Reflections on St Helena, Napoleon's exile, and English attitudes towards Napoleon.
Thursday, 26 May 2011
Chroniques de Sainte-Hélène Atlantique Sud
I am very pleased to have received a copy of Michel Dancoisne-Martineau's recently published book, Chroniques de Sainte-Hélène Atlantique Sud (Perrin 2011).
Based on extensive research accumulated during Michel's twenty five years on St Helena, this collection of vignettes provides a rich human backdrop to the captivity of Napoleon. It reminds us that whilst a drama at times bordering on farce was being played out at Longwood and Plantation House, ordinary people were, in extraordinary circumstances, trying to live their lives as best they could.
In here are accounts of relatively well known personages: Saul Solomon, the founder of the company that still bears his name on the island who profited greatly from the captivity of Napoleon; Robert Grant who prayed for the Emperor's soul with others at Mason's Stock House; Rev Boys, "the man whom even Hudson Lowe feared", in permanent conflict with the island authorities; Betsy Balcombe, whose familiarity with Napoleon was the envy of the other young girls.
There are also some lesser known characters: Mary Anne Robinson, Napoleon's Nymphe de la vallée ; Catherine Younghusband whose rumour mongering ultimately forced her and her husband off the island; Madame La Admiral, the mysterious companion of Admiral Plampin, whose identity may remain forever unknown, but who apparently openly plied her trade among the sailors in Portsmouth before accompanying the Admiral to St Helena, and continued to do the same on the ship going out!
Here also are accounts of the experiences of female slaves such as Flora, the mistress of a soldier, George Rushford, who in his absence came under the influence of James Williams the gaoler cum pimp, and was killed by the enraged, drunken Rushford, for which he was fined 10 pounds. Also the strange story of Fanny, a slave employed in the prison by James Williams to perform sexual favours for the inmates. Williams was convicted of procurement, fined 5 pounds and returned to his old job, as apparently did Fanny. It appears that Sir Thomas Reade, the year before having added chief of police to his multifarious and highly profitable duties, and having we are told, "a peculiar and not solely professional interest" in such matters, had some rather shadowy connection to this affair. Then there is the case of Lucy, a slave beaten and mistreated by her master, Robert Wright, a captain in the St Helena Regiment, who, thanks to the intervention of General Bingham, was eventually brought to some kind of justice.

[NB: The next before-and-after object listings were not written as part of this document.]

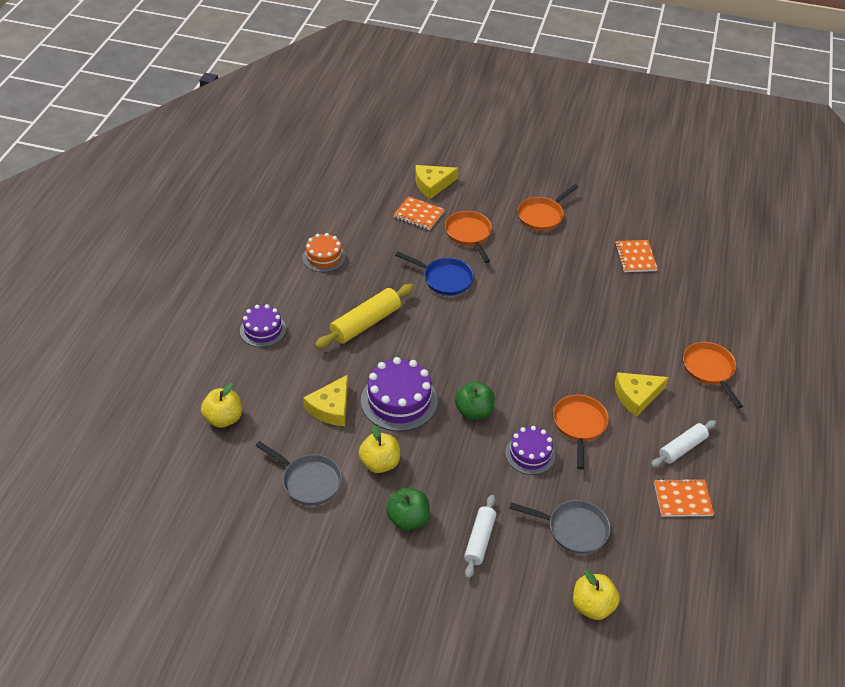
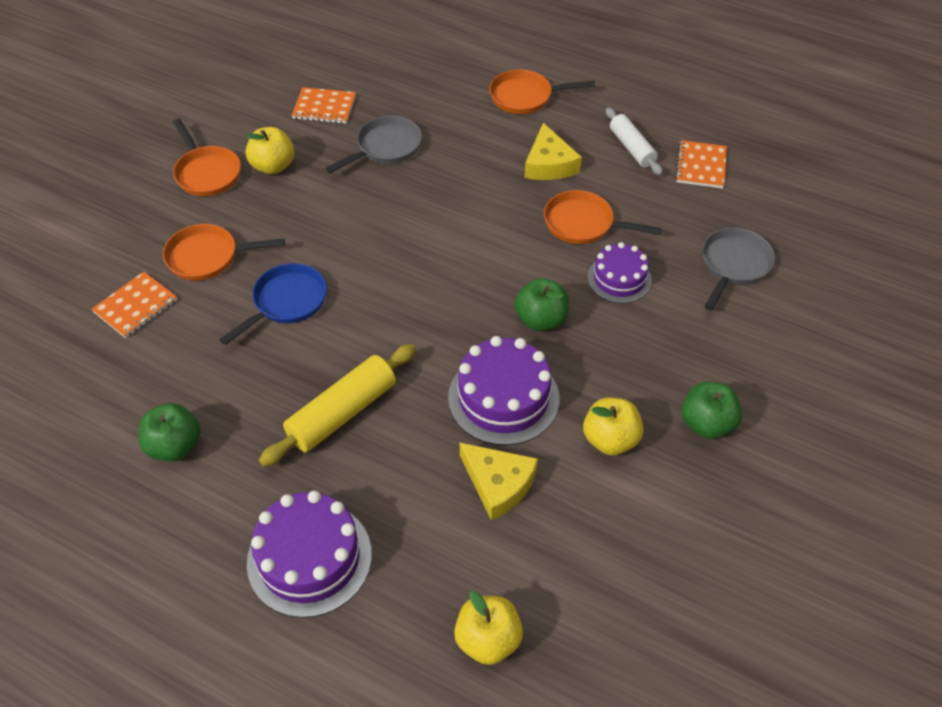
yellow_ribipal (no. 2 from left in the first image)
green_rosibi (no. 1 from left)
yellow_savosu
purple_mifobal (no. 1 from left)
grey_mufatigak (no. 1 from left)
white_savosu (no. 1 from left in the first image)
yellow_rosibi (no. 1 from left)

Poignant too is the case of Mary Ellis, the wife of a captain in the 66th regiment. Pregnant in 1821, and not allowed to accompany her husband when he sailed for England with his regiment after Napoleon's death, so with about a dozen other women and their husbands she remained on the deserted camp at Deadwood. Just over two months later she died in child birth, and was buried with her dead child on 22nd August.
For anyone interested in the history of St Helena, this is a fascinating study which complements and enhances the general picture that emerged from Gilbert Martineau's Napoleon's St Helena. From reading it one can understand why a cleric as strait laced as Rev Boys was so outraged by the behaviour of large sections of the community on the island.
Inevitably there are omissions. I had hoped to learn more about Miss Mason, the rich landowner who always bowed effusively whenever she encountered Napoleon, and was there in 1840 to greet those of Napoleon's companions in exile who returned to reclaim his earthly remains. That though is a very minor complaint.
Curiously to English eyes at least, the book has its list of contents where one would have hoped to find an index! I should add in case there is any confusion that it is of course written in French! It would repay translating into English to give it the wider audience that it deserves.